胶质细胞源性神经营养因子对大鼠单侧隐睾组织中干细胞因子及抗氧化酶活性的影响

Effects of glial cell-derived neurotrophic factor on SCF protein and antioxidant enzyme activity in the testis of unilateral cryptorchidism rats

目的:探讨胶质细胞源性神经营养因子(GDNF)对大鼠隐睾睾丸组织中干细胞因子(SCF)、超氧化物歧化酶(SOD)、过氧化氢酶(CAT)活性及丙二醛(MDA)含量的影响。方法:选取雄性SD大鼠左侧隐睾成功模型48只,体重(200±20)g,完全随机法分为4组,每组12只。A组为对照组,B组为GDNF 7 d组,C组为GDNF14 d组,D组为GDNF 21 d组。每组根据设定处理方式的不同分别进行处理,采集左侧睾丸并行生化指标(SOD、CAT活性及MDA含量)检测;TUNEL检测隐睾组织细胞调亡指数(AI);HE染色观察睾丸组织学形态;实时定量PCR法检测隐睾组织中SCF基因的表达情况,Western印迹检测各组隐睾组织中SCF蛋白表达情况。结果:与GDNF组相比,其中GDNF 14 d组中各项指标有明显变化;生精细胞凋亡明显减少,其中对照组、GDNF 7 d组、GDNF 14 d组、GDNF 21 d组AI分别为13.5±0.64、8.42±0.16、4.45±0.34、7.32±0.09。对照组与GDNF 14 d组相比差异有明显统计学意义(P<0.01),与对照组相比,各GDNF组生精细胞凋亡减少,SOD活性明显上升,MDA含量下降明显,SCF表达较对照组有明显增高,差异有明显统计学意义(P<0.01)。结论:GDNF对大鼠单侧隐睾组织生精功能具有保护作用,增强抗氧化酶系统的抗氧化能力,提高SCF表达含量,从而改善睾丸生育能力,其以GDNF 14 d时作用最明显。

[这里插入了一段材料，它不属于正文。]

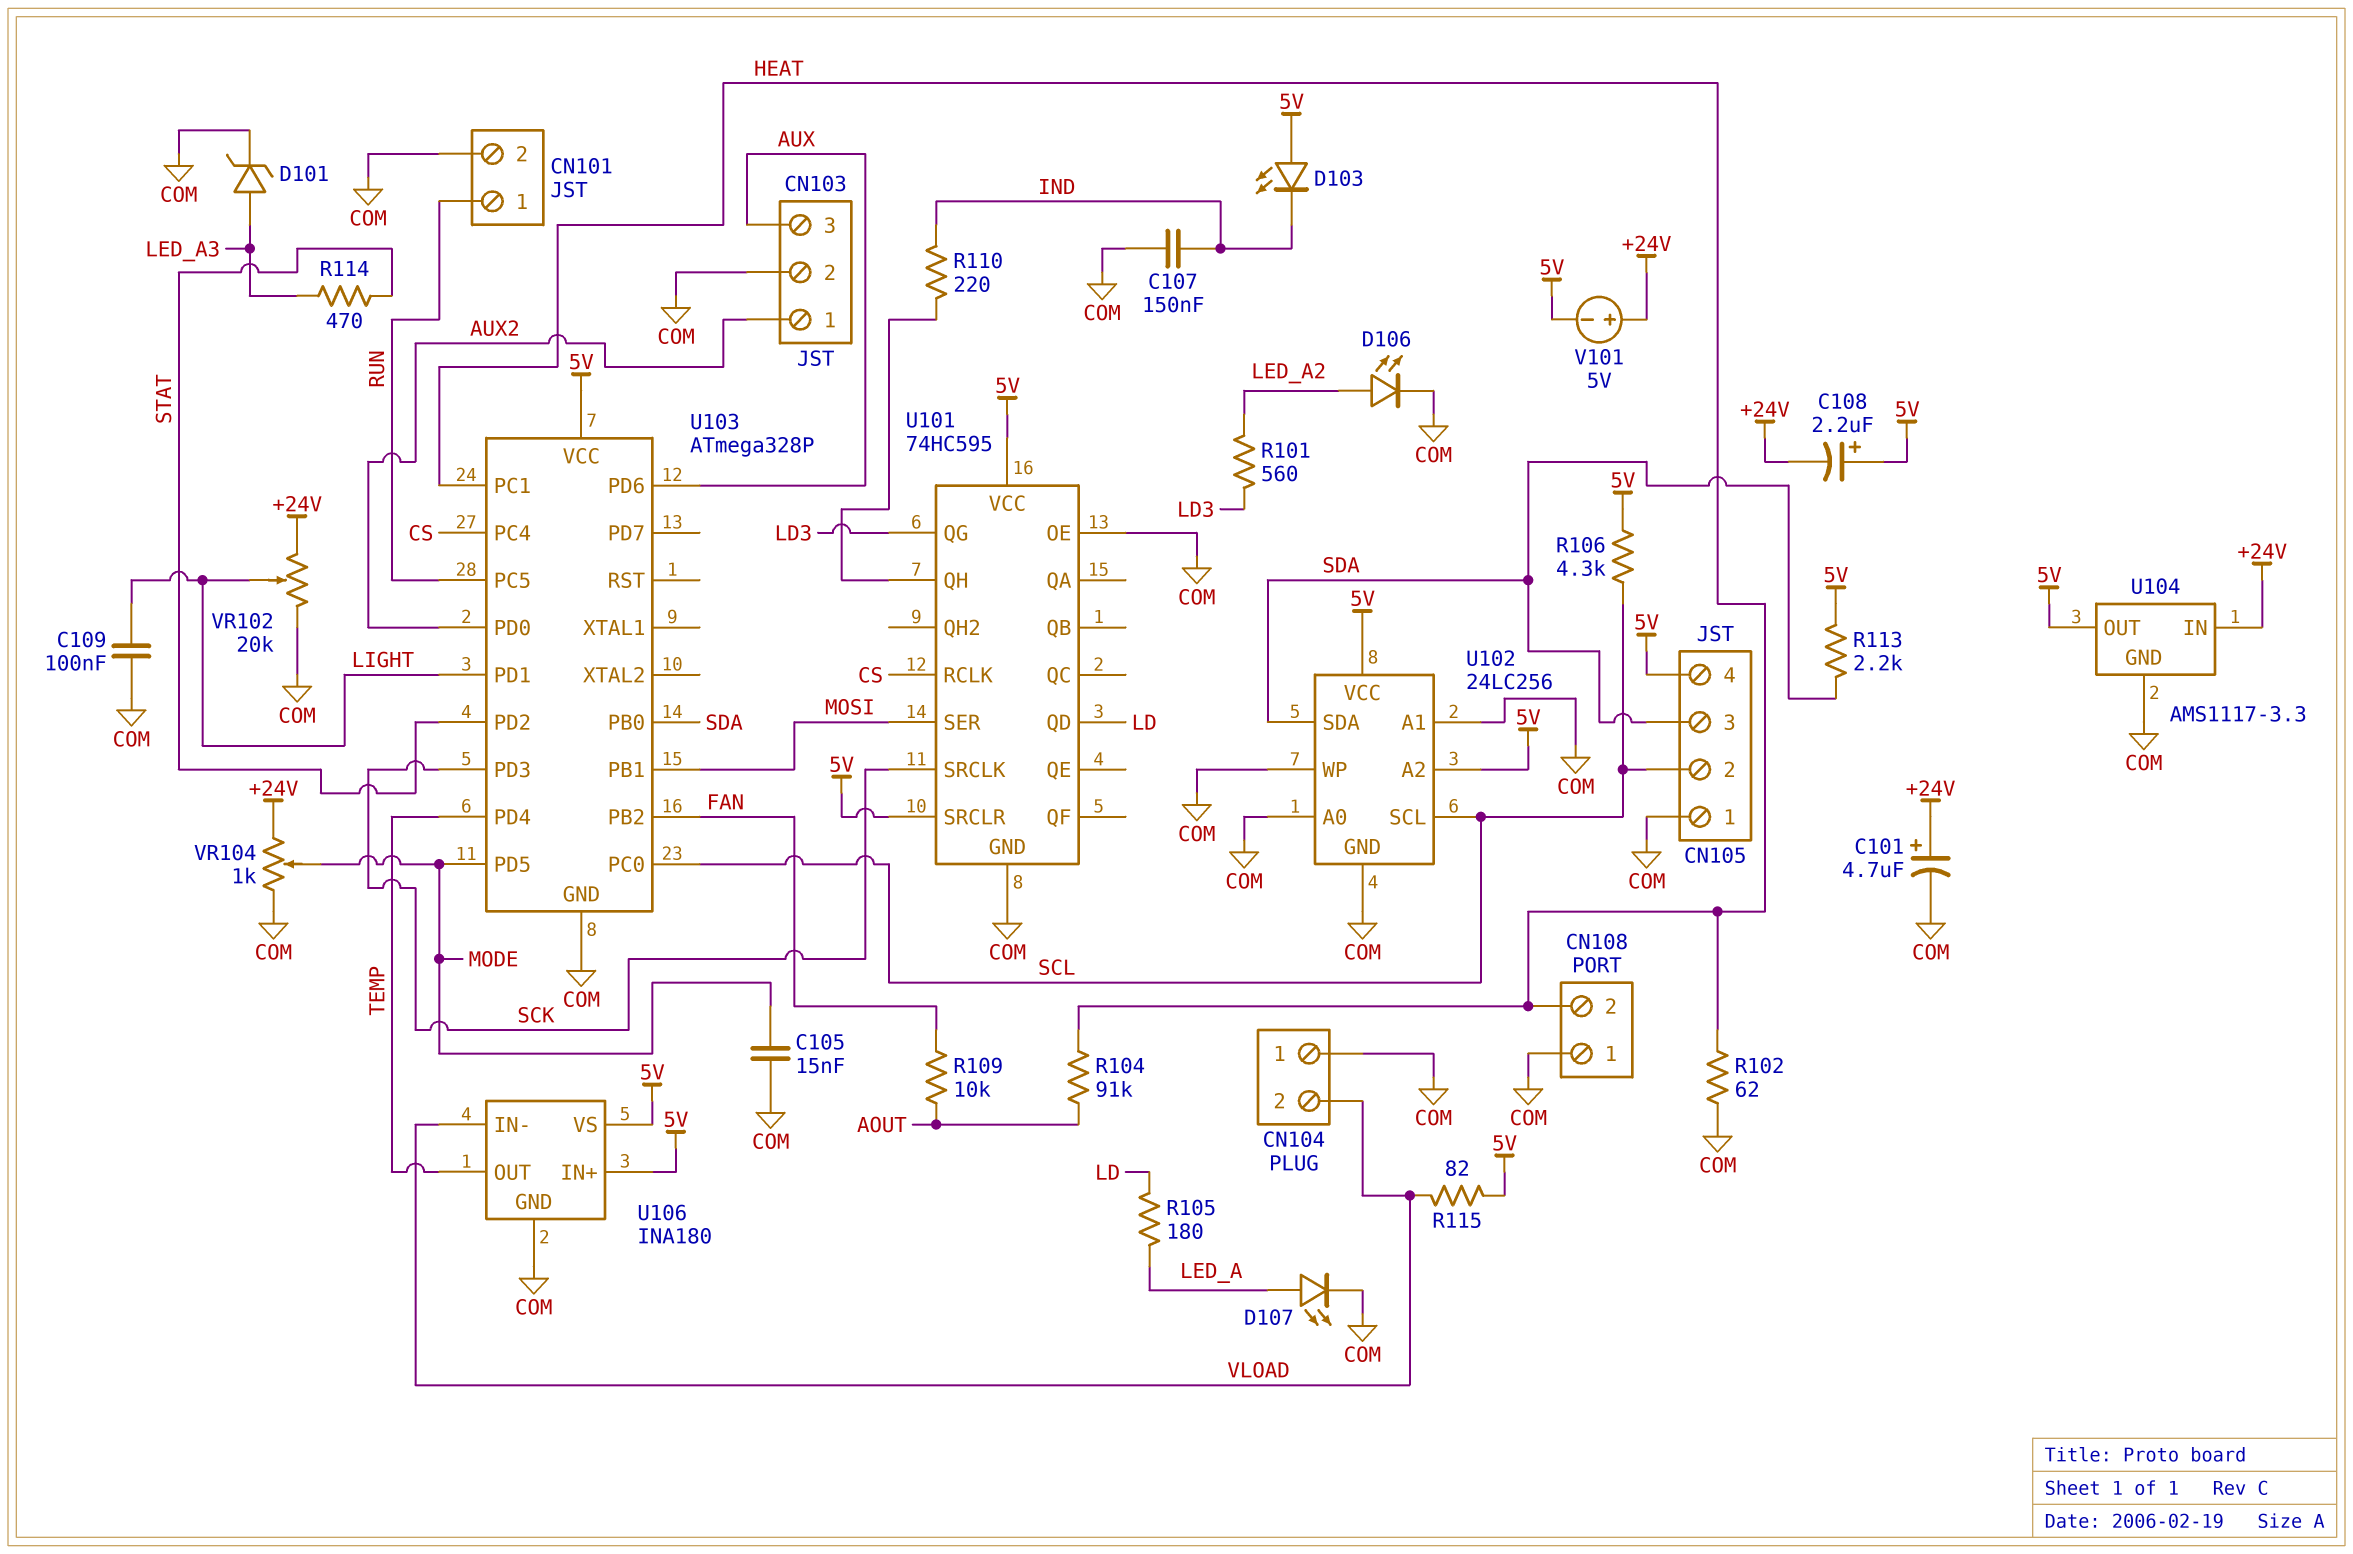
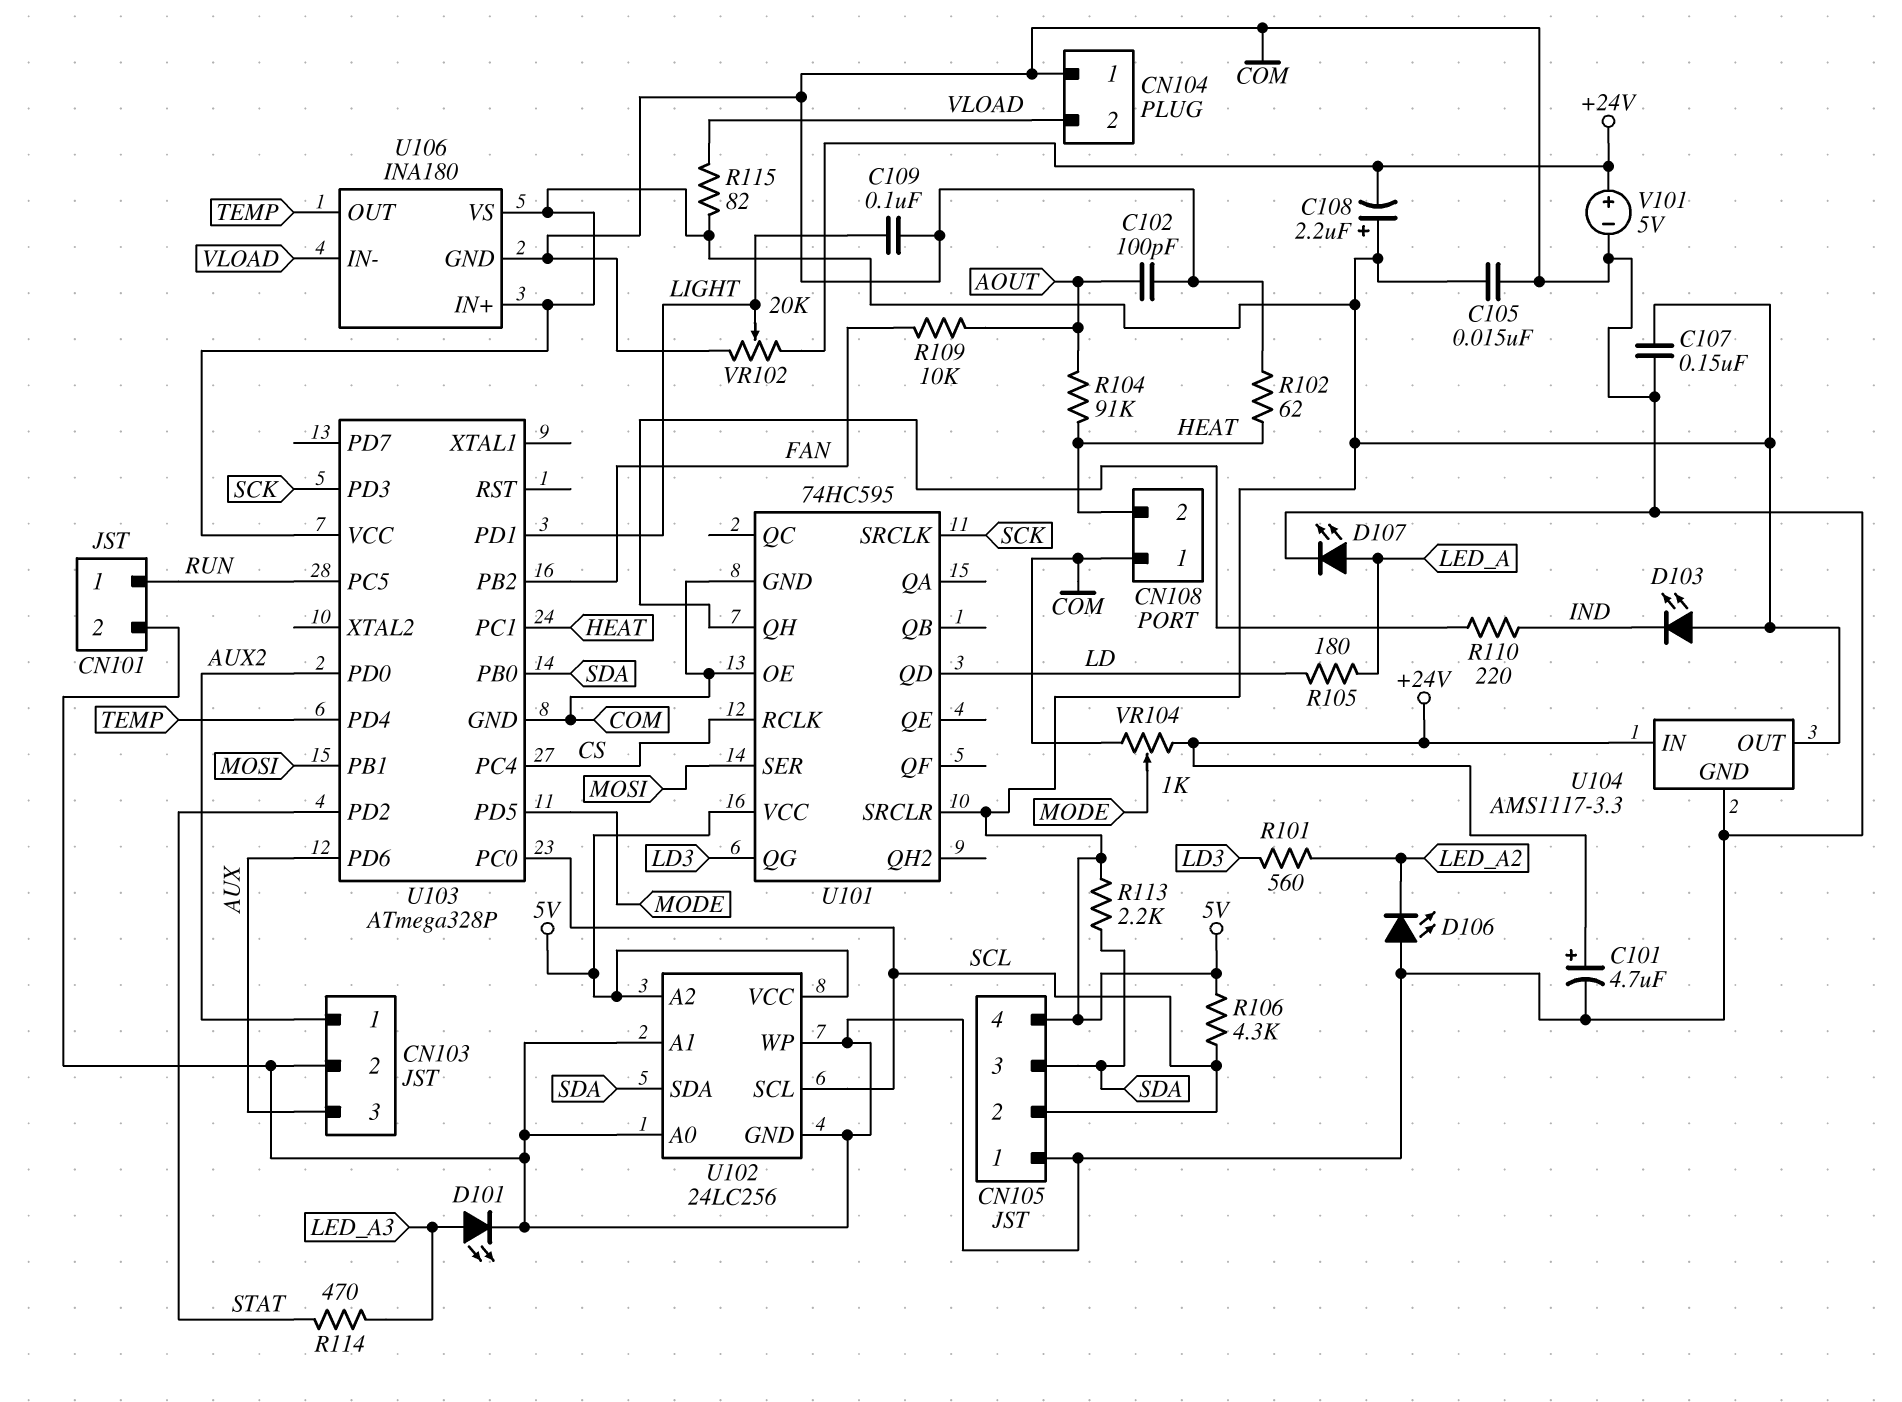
C102: none -> 100pF (AOUT, COM)
C105: 15nF (COM, MODE) -> 15nF (5V, COM)
C107: 150nF (COM, IND) -> 150nF (5V, COM)
D101: zener (A LED_A3, K COM) -> LED (A LED_A3, K COM)
D106: LED (A LED_A2, K COM) -> LED (A COM, K LED_A2)
V101: 5V (plus +24V, minus 5V) -> 5V (plus +24V, minus COM)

Objective： To explore the effects of glial cell-derived neurotrophic factor （GDNF） on the stem cell factor （SCF）, superoxide dismutase （ SOD）, catalase （CAT） and malondialdehyde （MDA） in the undescended testis tissue of rats. Methods： Models of left cryptorchidism were made in 48 healthy male rats weighing （200±20） g and randomly divided into four groups： model control, GDNF 7 d, GDNF 14 d and GDNF 21 d. The rats in the latter three groups were killed at 7, 14 and 21 days after intravenous injection of GDNF, their left testes harvested for measurement of the activities of SOD and CAT and the content of MDA. The apoptosis index of spermatogenic cells was detected by TUNEL, the histological changes of the testis tissue observed under the light microscope,and the gene and protein expressions of SCF determined by real-time quantitative PCR and Western blotting, respectively. Results： The apoptosis indexes of spermatogenic cells were obviously decreased in the GDNF 7 d, GDNF 14 d and GDNF 21 d groups （8.42 ± 0.16, 4.45 ± 0.34 and 7.32 ± 0.09） as compared with that of the model control （13.5 ± 0.64）, with statistically significant difference between the GDNF 14 d and control groups （P 〈 0.01 ）. The SCF expression and SOD activity were remarkably increased while the MDA content markedly reduced in the GDNF groups in comparison with those in the model control （P 〈 0.01）. Conclu- sion ： GDNF had a protective effect on the spermatogenic function of rat testes with unilateral cryptorchidism. It could enhance the an- tioxidant enzyme activity of the antioxidant enzyme system, elevate the expression of SCF and thus improve the testicular reproductivity, which were best indicated in the GDNF 14 d group.